Steampunk and Other New Stencils -- Available Now!

I've designed three more stencils now available under "New Stencils" at www.StencilGirlProducts.com ... and below I'm showing stencil-and-stain prints on Yupo that I made, using spray watercolors with these stencils:


My stencil "Trivet 9X12" was used for the above print; click on the image to enlarge it.
"Trivet B", a 6"X6" stencil, was used for the above print; click on the image to enlarge it.
The stencil "Trivet A 6X6" was used in the above image, side-by-side with the stencil "Trivet C" (which also measures 6"X6".)

Above, the stencil "Steampunk 9"X12" was used in making this print.
 
Trivet A and Trivet B (both measuring 6"X6") are found here -- on the first page of "New Stencils"--
 
http://stencilgirlproducts.com/new-stencils/view/1028

http://stencilgirlproducts.com/new-stencils/view/1033

Trivet C (6"X6") and the 9"X12" trivet stencil are coming soon to www.StencilGirlProducts.com, under "New Stencils."

The stencil-and-stain technique is wonderfully easy.  It can be used on a number of substrates -- Yupo, as I've done here; it can also be used on pre-stretched canvas, as I showed in an earlier post (under "Older Posts" below); and it can be done on hot-press watercolor paper (which has a surface smooth to the touch); and finally, it can be done on glossy cardstock.  

The substrate of choice is placed on a flat surface with a protective layer of newspapers underneath.  If the substrate is a flimsy material, like cardstock or lightweight watercolor paper, it should be fastened down, along the edges, with masking tape.

The stencil is placed on top, flat against the substrate.  Over the stencil, spray liquid watercolors.  I've used full-strength watercolors as well as watercolors diluted with water.  I've also used spray acrylics which I have first diluted with water.

The color will seep under the stencil; you can encourage additional spreading of color by spraying with water in a mister. 

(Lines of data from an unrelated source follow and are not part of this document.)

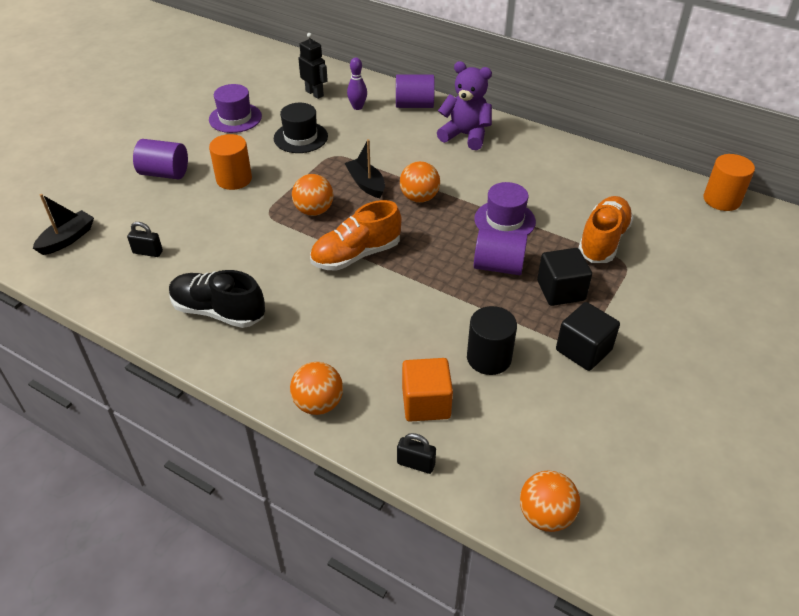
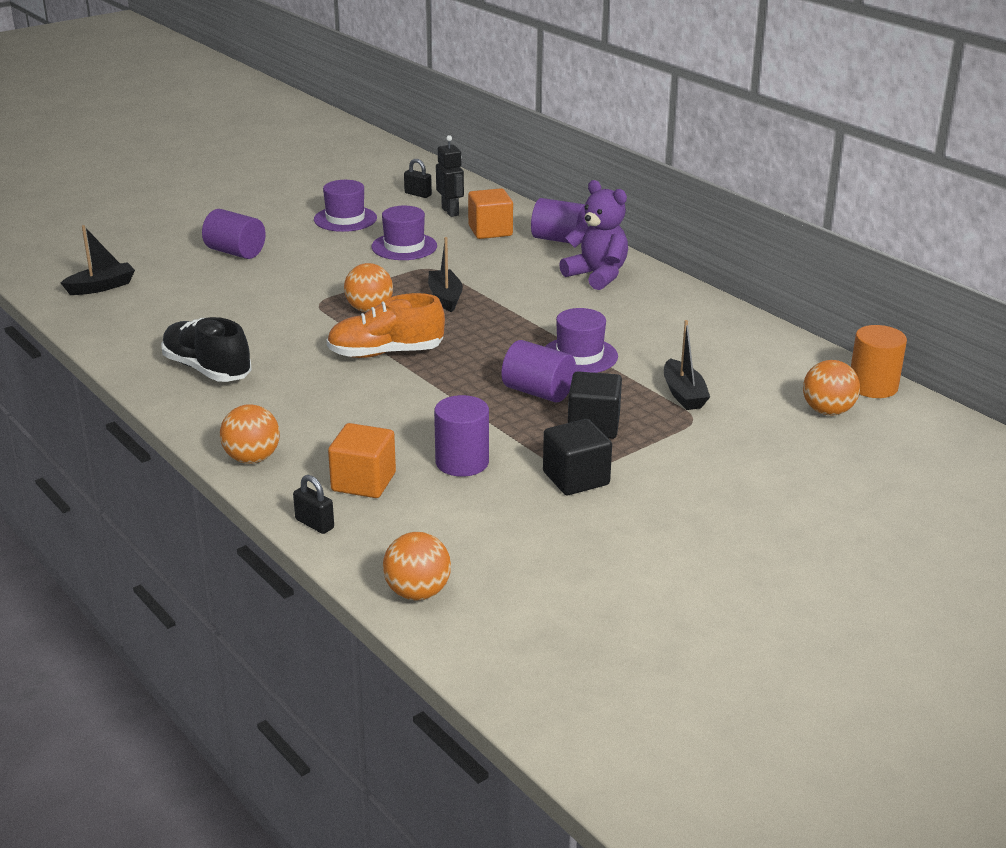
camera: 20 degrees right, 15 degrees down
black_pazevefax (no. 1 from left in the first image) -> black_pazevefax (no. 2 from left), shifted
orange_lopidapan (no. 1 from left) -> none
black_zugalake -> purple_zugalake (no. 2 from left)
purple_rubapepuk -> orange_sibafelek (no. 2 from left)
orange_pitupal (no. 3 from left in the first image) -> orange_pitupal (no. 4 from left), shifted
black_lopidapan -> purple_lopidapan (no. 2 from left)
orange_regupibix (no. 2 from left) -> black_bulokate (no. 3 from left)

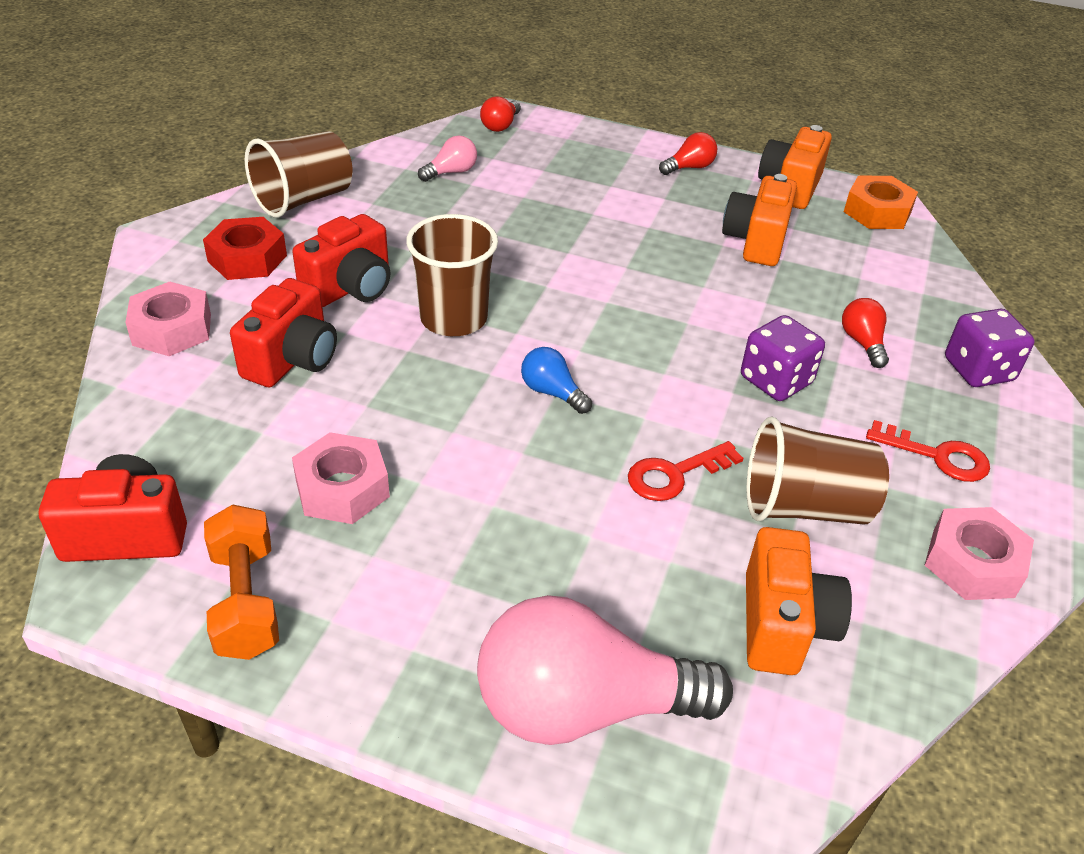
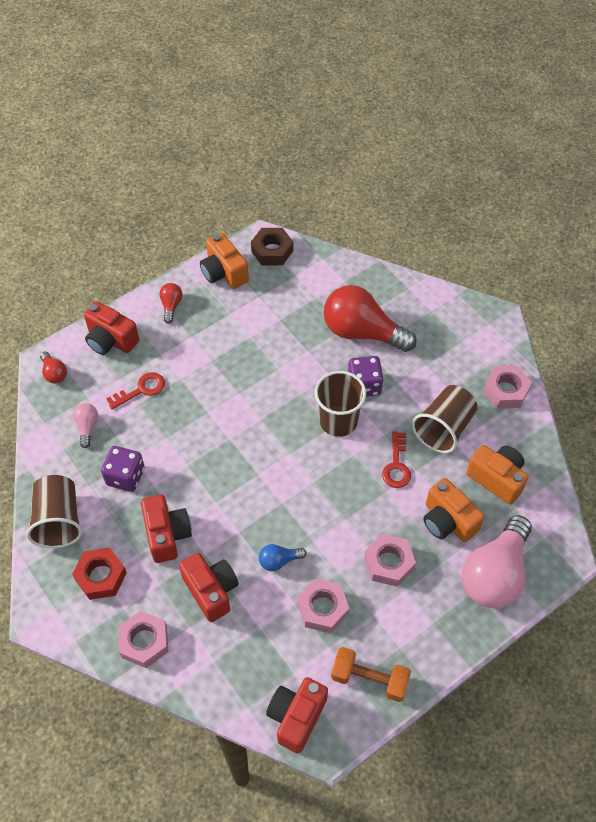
camera: 55 degrees left, 15 degrees up
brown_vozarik (no. 2 from left), shifted
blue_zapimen, shifted
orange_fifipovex (no. 1 from left in the first image) -> orange_fifipovex (no. 2 from left), shifted
red_zapimen (no. 3 from left), x2.28
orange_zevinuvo -> brown_zevinuvo
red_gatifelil (no. 2 from left in the first image) -> red_gatifelil (no. 1 from left), shifted
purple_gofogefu (no. 2 from left in the first image) -> purple_gofogefu (no. 1 from left), shifted
none -> red_fifipovex (no. 1 from left)
none -> pink_zevinuvo (no. 3 from left)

Leave the stencil on overnight.  Check the next day by lifting one corner.  If the paint has dried, lift the stencil all the way off.  If the paint is still damp, replace the corner of the stencil and wait longer.

Paper and canvas will dry fairly fast, depending on local humidity level.  Glossy cardstock may take a little longer.  Yupo will take the longest.

After removing your stencil, you can use it to make a "ghost print" with the leftover paint that is still clinging to the stencil's plastic surface.  Just place the stencil on a new substrate and mist it with water.  Repeat the waiting time.  This second print is called "ghost" because it comes out lighter.